All I wanted was for people to mourn with us, to grieve with us, to weep with us. I wanted them to acknowledge what a terrible tragedy it was that Cameron had died, to tell us they were deeply sorry for our loss and to reassure us that they would never forget that Cameron was our firstborn child.
I didn’t need other to try and ‘fix’ our situation. I needed them to realise it couldn’t be fixed.
I needed people to realise that I had to grieve for Cameron, that we wanted to grieve for him and that it was okay to do so.
I didn’t need anyone to say anything if they didn’t know what to say. They just had to say that they didn’t know what to say, and that would’ve been just fine.

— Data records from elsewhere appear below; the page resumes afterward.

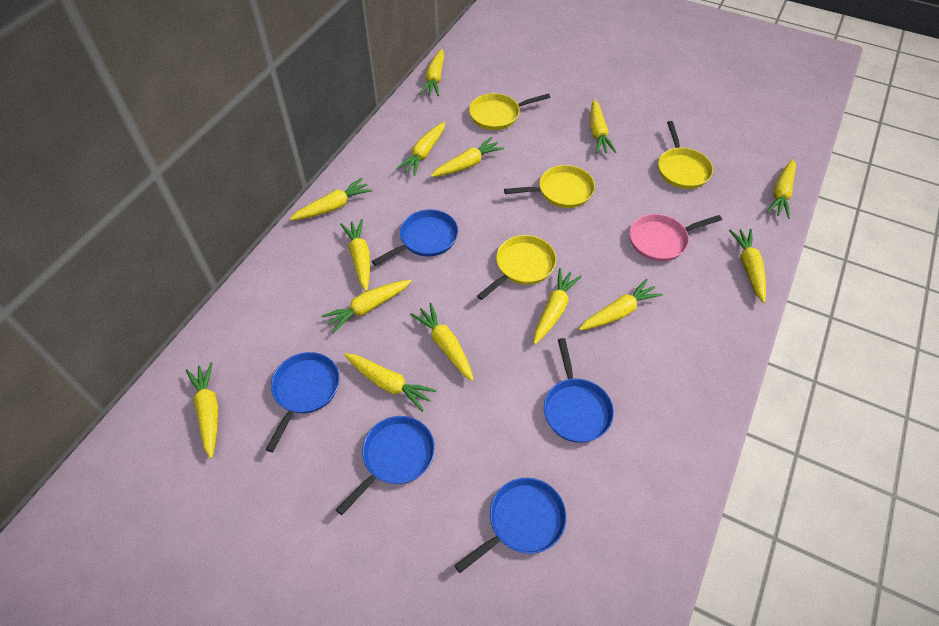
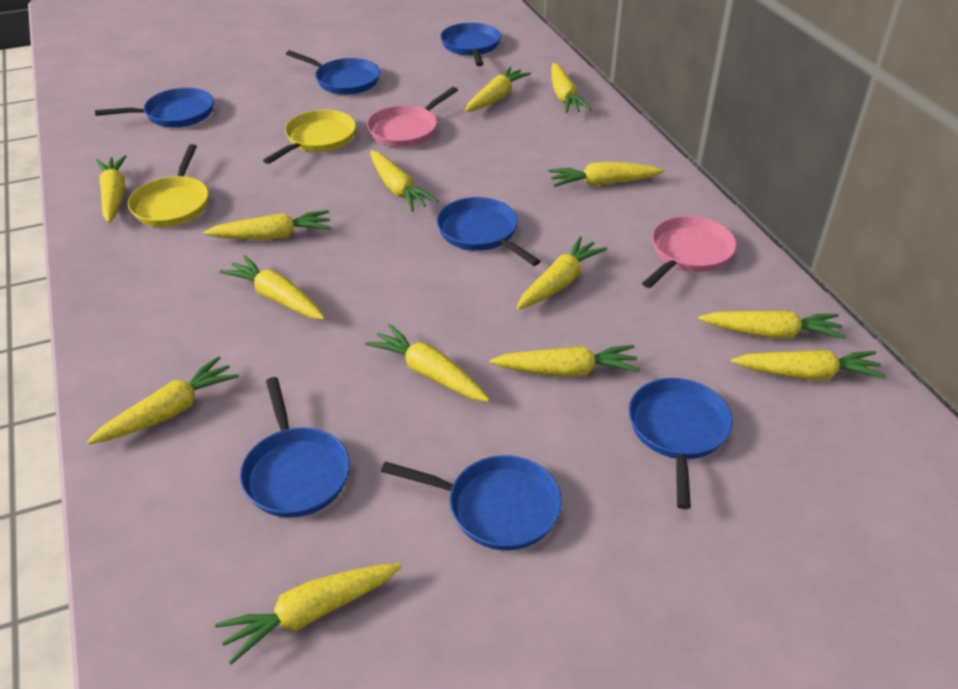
blue pan: 5 -> 7
pink pan: 1 -> 2
yellow pan: 4 -> 2

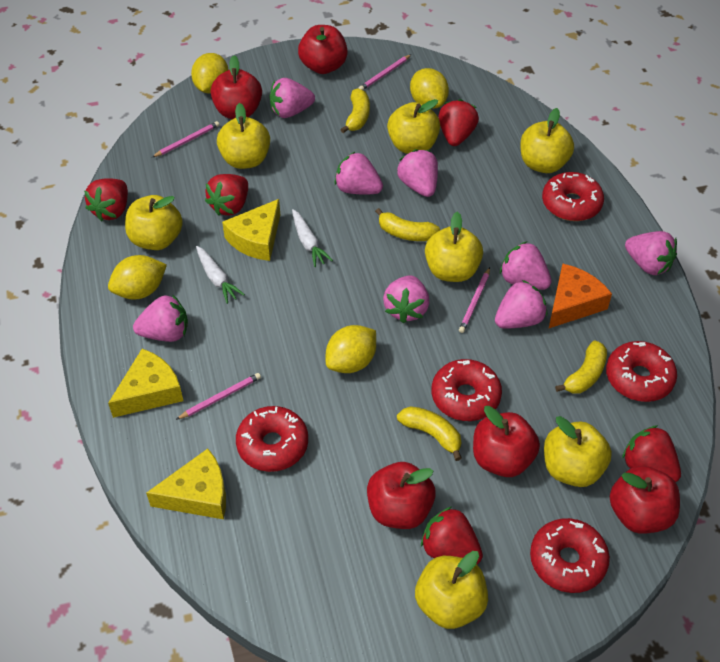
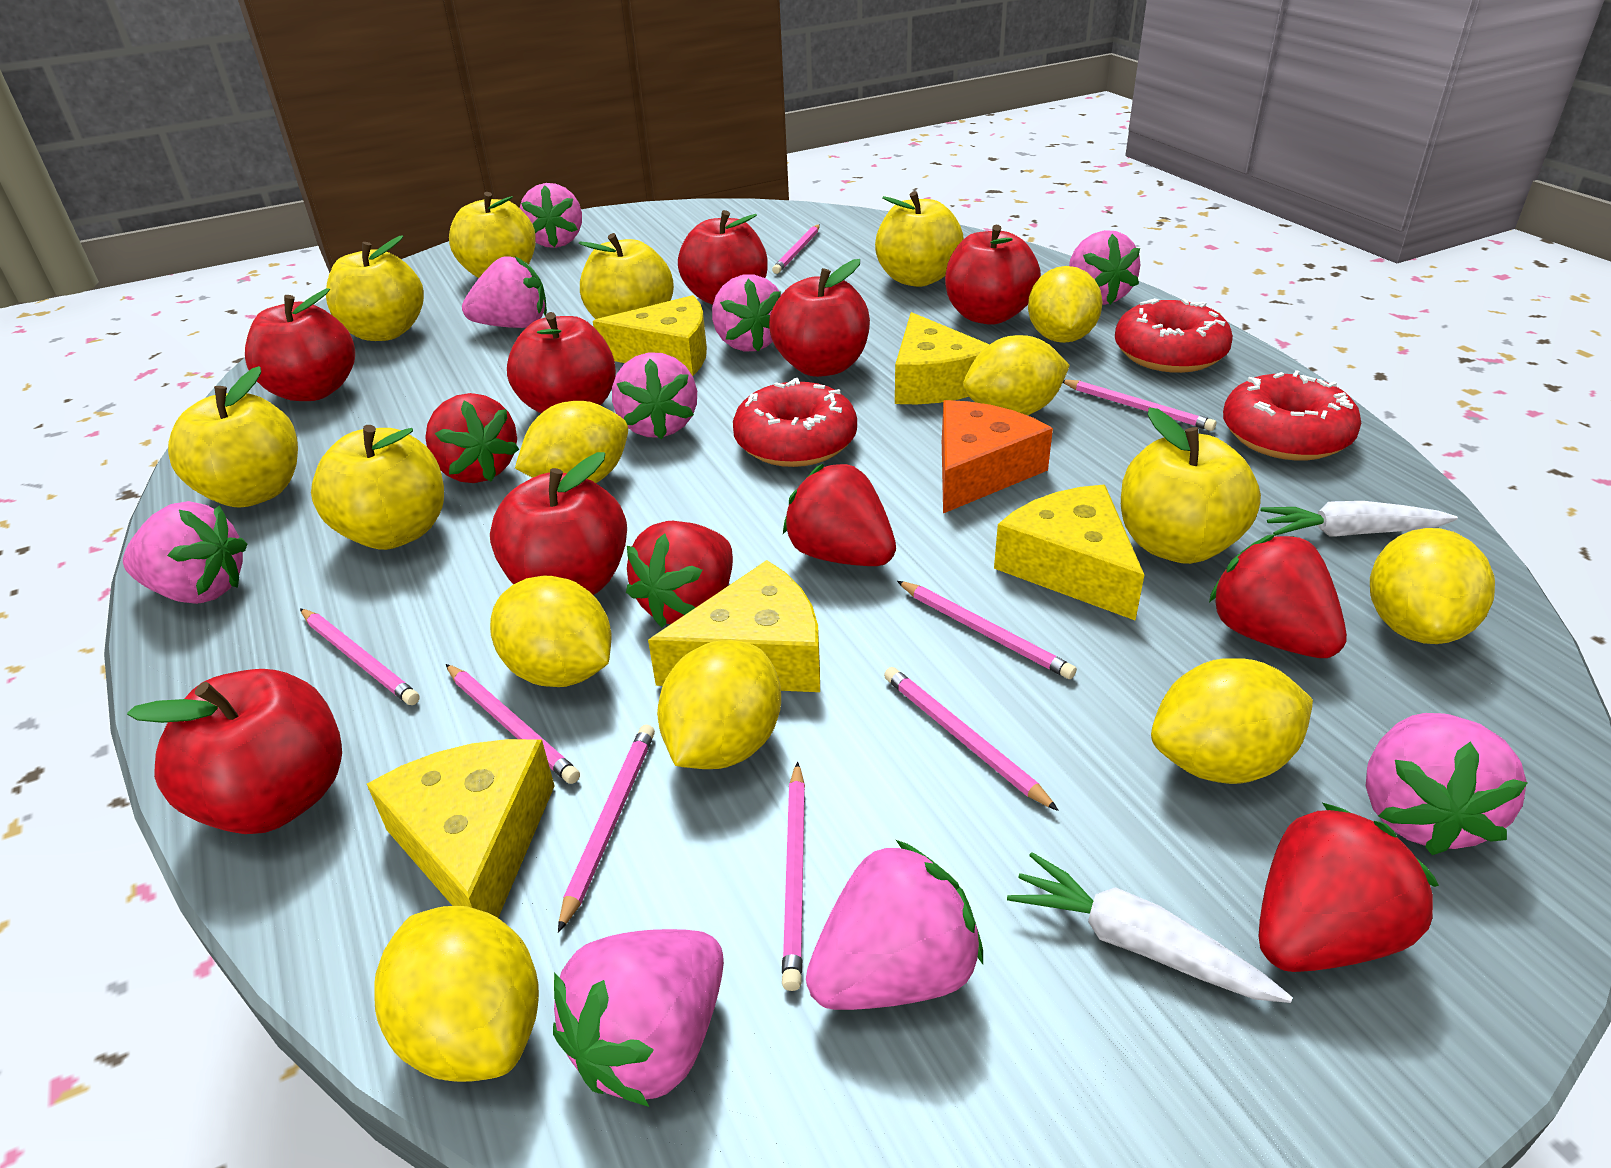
pink pencil: 4 -> 8
pink strawberry: 8 -> 9
red apple: 5 -> 7
red donut: 5 -> 3
yellow banana: 4 -> 0
yellow cheese: 3 -> 5
yellow lemon: 4 -> 8

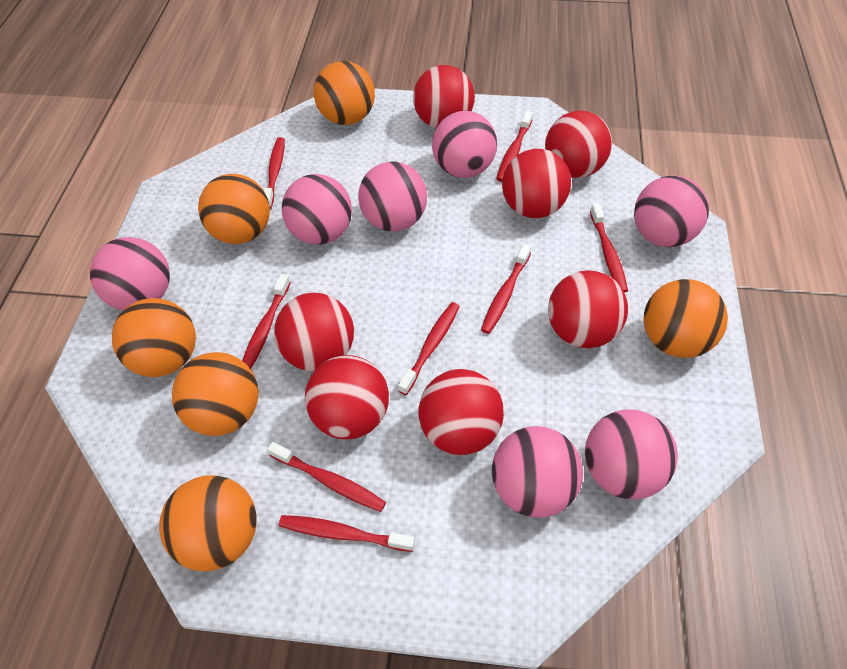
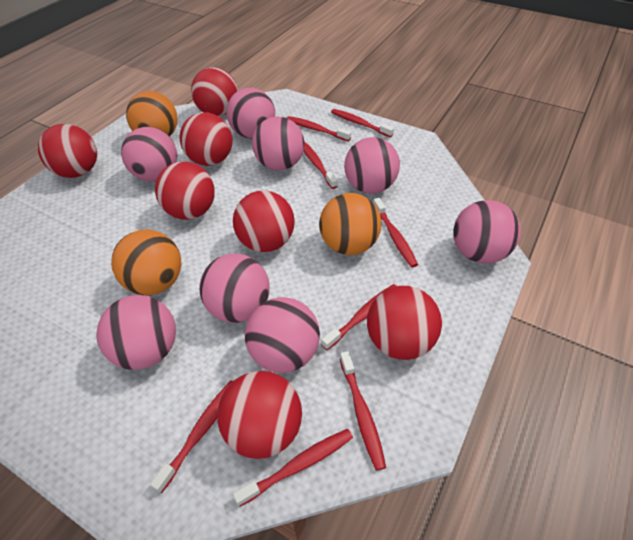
orange ball: 6 -> 3
pink ball: 7 -> 8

And then there was the silence from those who couldn’t deal with our tragedy and so remained at a distance without saying a word. Even today, the wound from such maddening silence cuts me deeply still.
* * *
Fortunately for me, there were certain friends and family members who were willing and able to care for me the way I needed to be cared for.
They read my blog everyday as I poured out my grief online. They held me when I broke down into tears. They mourned with me, and they wept with me. They shared my sorrow and my pain. They never put a time limit on my grief. They never tried to ‘make things better.’ They never told me how I should be feeling or coping. They simply listened as I talked about my son and how much I longed for him. They looked at Cameron’s photos with me. They understood that he could never be replaced.
They were the ones who said: “I’m so sorry Ronnie; I wish he was here with you Ronnie; he was such a beautiful boy Ronnie; I don’t understand why this has happened to you guys; I can’t imagine what you are going through Ronnie; we will always remember Cameron with you; we will never forget him…”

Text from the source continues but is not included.